The collapse and melting of the Eurasian ice sheet at the end of the last ice age led to chaos all across the European continent, according to a new study published in the journal Quaternary Science Reviews.
To put it bluntly, the collapse of the ice sheet led to dramatic and extreme flooding events, sea level rise, and, perhaps more interestingly, the formation of “mega-rivers” that swept some of the continent nearly clean at various points. These events of course led to serious changes to ecological systems and environments, and to the human habitability of the region.
“Our model experiments show that from 15,000 to 13,000 years ago, the Eurasian ice sheet lost 750 cubic kilometres of ice a year. For short periods, it peaked at ice loss rates of over 3,000 cubic kilometres per year,” commented first author Henry Patton, a researcher at CAGE Centre for Arctic Gas Hydrate, Environment and Climate at UiT The Arctic University of Norway.
To better explain what those figures mean, so that can understand the implications … one cubic kilometer of ice is the equivalent of a cube of ice 1 kilometer long on each side. Roughly, that’s equivalent to around 1,000,000,000 x 3,000 tonnes of water.
“There is an event in this deglaciation story called Meltwater Pulse 1A. This was a period of very rapid sea level rise that lasted some 400–500 years when global temperatures were rising very quickly. During this period, we estimate that the Eurasian Ice Sheet contributed around 2.5 metres to global sea level rise” continued Patton.
“To place it in context,” explained professor Alun Hubbard, the study’s second author, “this is almost ten times the current rates of ice being lost from Greenland and Antarctica today. What’s fascinating is that not all Eurasian ice retreat was from surface melting alone. Its northern and western sectors across the Barents Sea, Norway and Britain terminated directly into the sea. They underwent rapid collapse through calving of vast armadas of icebergs and undercutting of the ice margin by warm ocean currents.”
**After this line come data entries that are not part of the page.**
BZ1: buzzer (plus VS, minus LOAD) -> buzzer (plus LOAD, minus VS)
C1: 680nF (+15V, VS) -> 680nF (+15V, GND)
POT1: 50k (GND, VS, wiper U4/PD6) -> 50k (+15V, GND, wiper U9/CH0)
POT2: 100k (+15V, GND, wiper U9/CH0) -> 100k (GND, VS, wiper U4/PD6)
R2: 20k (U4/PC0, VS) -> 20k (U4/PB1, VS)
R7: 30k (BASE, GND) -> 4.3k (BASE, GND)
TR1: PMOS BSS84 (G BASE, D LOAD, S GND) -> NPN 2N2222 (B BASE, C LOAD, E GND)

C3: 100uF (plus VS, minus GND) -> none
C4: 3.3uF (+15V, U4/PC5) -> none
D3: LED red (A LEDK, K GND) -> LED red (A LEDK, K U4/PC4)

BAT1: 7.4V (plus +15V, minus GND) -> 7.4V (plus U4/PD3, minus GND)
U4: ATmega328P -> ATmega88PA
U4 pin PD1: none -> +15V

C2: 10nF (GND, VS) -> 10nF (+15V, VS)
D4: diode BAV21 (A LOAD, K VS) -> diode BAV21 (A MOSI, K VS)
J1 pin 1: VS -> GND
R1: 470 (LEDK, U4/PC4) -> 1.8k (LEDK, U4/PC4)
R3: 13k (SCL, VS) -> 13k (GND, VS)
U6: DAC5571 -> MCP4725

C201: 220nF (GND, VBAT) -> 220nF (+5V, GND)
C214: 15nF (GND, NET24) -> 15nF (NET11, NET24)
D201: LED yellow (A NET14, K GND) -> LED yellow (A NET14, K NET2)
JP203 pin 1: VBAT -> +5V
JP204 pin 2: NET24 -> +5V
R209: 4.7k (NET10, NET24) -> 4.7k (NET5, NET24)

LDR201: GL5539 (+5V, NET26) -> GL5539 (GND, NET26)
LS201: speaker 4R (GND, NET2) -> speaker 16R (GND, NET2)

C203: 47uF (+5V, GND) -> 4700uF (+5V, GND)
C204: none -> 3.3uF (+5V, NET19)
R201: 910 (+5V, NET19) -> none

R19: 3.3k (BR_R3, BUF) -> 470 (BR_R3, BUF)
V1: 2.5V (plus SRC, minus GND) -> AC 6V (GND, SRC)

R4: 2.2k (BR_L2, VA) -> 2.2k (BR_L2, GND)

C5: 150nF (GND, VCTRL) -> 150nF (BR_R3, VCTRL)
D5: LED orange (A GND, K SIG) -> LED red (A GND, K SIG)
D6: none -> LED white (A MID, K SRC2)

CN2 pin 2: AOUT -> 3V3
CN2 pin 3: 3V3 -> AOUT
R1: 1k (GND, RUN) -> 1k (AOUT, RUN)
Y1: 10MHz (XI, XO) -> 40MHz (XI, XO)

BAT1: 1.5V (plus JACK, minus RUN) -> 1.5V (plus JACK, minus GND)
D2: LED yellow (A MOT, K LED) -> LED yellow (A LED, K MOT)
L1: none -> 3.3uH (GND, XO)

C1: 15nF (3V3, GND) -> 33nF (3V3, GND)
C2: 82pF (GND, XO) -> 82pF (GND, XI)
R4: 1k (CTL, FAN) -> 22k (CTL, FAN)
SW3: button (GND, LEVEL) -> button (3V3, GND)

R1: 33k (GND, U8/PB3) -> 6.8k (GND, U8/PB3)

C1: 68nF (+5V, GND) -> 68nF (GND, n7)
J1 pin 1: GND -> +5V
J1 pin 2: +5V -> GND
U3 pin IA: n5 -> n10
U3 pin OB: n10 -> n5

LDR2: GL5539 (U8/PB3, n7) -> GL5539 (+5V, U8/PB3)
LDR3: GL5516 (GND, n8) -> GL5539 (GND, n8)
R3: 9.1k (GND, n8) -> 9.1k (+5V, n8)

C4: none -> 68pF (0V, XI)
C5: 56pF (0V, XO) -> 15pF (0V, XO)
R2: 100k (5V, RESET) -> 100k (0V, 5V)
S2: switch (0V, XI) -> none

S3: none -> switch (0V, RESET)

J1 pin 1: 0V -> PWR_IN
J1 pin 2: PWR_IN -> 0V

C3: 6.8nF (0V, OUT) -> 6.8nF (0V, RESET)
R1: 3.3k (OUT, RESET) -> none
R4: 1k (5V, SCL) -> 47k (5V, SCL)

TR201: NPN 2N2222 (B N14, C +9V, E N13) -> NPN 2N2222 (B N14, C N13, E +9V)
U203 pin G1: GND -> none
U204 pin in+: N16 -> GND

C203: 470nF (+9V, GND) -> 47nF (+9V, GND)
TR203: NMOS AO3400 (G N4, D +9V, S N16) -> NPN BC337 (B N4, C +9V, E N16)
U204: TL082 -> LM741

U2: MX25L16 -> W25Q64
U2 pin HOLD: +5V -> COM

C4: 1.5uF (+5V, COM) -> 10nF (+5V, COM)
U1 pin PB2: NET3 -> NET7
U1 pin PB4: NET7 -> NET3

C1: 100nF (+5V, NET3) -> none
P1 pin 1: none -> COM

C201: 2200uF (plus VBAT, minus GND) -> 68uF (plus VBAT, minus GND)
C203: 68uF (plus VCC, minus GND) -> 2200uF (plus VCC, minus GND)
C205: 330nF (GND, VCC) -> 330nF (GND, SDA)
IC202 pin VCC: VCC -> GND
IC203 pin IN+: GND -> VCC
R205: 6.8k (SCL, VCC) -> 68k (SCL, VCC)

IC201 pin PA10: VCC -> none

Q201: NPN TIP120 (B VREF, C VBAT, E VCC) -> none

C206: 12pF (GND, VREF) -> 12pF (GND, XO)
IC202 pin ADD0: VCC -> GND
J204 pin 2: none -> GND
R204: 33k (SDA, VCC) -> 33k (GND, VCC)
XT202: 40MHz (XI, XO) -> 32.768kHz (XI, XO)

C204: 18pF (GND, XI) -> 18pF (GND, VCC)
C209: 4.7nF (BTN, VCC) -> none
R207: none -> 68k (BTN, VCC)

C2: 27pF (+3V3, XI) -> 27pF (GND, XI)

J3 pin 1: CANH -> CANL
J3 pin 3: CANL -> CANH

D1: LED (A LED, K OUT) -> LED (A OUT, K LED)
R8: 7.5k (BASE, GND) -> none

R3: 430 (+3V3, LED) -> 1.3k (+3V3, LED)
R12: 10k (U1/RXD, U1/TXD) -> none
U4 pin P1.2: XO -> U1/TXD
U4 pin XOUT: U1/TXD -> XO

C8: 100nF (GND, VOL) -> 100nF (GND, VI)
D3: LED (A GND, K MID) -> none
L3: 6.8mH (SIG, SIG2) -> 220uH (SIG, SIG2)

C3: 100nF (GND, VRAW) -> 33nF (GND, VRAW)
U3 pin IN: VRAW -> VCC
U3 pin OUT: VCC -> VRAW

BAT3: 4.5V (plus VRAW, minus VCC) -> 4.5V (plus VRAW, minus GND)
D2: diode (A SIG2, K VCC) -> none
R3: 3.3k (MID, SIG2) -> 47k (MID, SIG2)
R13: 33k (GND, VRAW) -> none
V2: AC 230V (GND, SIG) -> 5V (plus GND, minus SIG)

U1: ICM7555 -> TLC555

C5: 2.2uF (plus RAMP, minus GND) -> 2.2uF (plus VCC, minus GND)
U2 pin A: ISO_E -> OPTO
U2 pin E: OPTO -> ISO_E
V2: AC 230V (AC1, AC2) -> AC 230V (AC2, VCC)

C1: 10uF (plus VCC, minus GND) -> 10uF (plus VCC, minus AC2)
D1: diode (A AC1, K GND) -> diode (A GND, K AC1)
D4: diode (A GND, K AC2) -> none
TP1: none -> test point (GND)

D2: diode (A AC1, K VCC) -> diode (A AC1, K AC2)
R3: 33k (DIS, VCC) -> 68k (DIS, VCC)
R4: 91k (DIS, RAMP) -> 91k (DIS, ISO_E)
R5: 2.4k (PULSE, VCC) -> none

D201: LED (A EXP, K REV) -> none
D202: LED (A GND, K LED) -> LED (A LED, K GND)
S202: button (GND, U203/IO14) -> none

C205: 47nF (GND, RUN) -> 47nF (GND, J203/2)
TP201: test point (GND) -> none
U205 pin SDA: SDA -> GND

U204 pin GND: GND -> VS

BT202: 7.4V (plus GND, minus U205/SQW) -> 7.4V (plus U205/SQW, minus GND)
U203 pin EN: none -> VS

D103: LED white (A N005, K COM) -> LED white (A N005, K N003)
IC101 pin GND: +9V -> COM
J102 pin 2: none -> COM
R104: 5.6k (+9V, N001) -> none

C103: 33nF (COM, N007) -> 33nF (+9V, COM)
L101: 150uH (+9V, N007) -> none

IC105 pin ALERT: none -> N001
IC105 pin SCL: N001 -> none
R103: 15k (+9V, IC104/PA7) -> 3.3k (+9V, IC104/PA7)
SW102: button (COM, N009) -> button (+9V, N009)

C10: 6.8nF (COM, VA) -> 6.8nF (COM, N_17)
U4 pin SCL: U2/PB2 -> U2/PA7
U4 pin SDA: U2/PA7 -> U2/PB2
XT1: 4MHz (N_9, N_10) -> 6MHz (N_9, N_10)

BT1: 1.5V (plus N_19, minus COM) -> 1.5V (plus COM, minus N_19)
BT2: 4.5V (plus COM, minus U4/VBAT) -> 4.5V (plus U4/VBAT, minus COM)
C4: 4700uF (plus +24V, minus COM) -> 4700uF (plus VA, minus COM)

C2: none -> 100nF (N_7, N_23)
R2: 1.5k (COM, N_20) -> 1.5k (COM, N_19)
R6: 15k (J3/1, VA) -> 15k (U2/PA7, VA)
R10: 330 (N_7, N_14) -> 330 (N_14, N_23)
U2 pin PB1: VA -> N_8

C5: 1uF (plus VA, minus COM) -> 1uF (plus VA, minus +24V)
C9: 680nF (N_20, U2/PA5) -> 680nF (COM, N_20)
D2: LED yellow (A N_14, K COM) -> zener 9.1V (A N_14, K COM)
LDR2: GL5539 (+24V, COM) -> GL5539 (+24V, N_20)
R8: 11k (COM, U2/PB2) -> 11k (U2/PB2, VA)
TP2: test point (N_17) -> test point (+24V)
That sounds familiar, right?
Hubbard noted: “This is a harbinger of what’s starting to happen to the Greenland ice sheet.”
And also a harbinger of what’s beginning to happen to the West Antarctic ice sheet.
The new study noted that, “One of the most dramatic impacts was the formation of the enormous Fleuve Manche. This was a mega-river network that drained the present-day Vistula, Elbe, Rhine and Thames rivers, and the meltwater from the ice sheet itself, through the Seine Estuary and into the North Atlantic.”
Patton continued: “Some speculate that at some points during the European deglaciation this river system had a discharge twice that of the Amazon today. Based on our latest reconstruction of this system, we have calculated that its catchment area was similar to that of the Mississippi. It was certainly the largest river system to have ever drained the Eurasian continent.”
A university press release continues: “The vast reach of this catchment meant that this mega-river had the capacity to contribute enormous volumes of cold freshwater directly into the North Atlantic, enough to have severely modified the Gulf Stream — a major climate influencer.
“Also, the sea level rise and the colossal amounts of meltwater discharged from the collapsing ice sheet meant that areas that previously were land eventually became seabed.”
“Britain and Ireland, which had been joined to Europe throughout the last ice age, finally separated with the flooding of the English Channel around 10,000 years ago. It was the original Brexit, so to speak,” Alun Hubbard continued.
Overall, the situation is likely one that can be taken as somewhat analogous to the one that people will be facing over the coming decades and centuries as the ice sheets of Greenland and West Antarctica continue collapsing.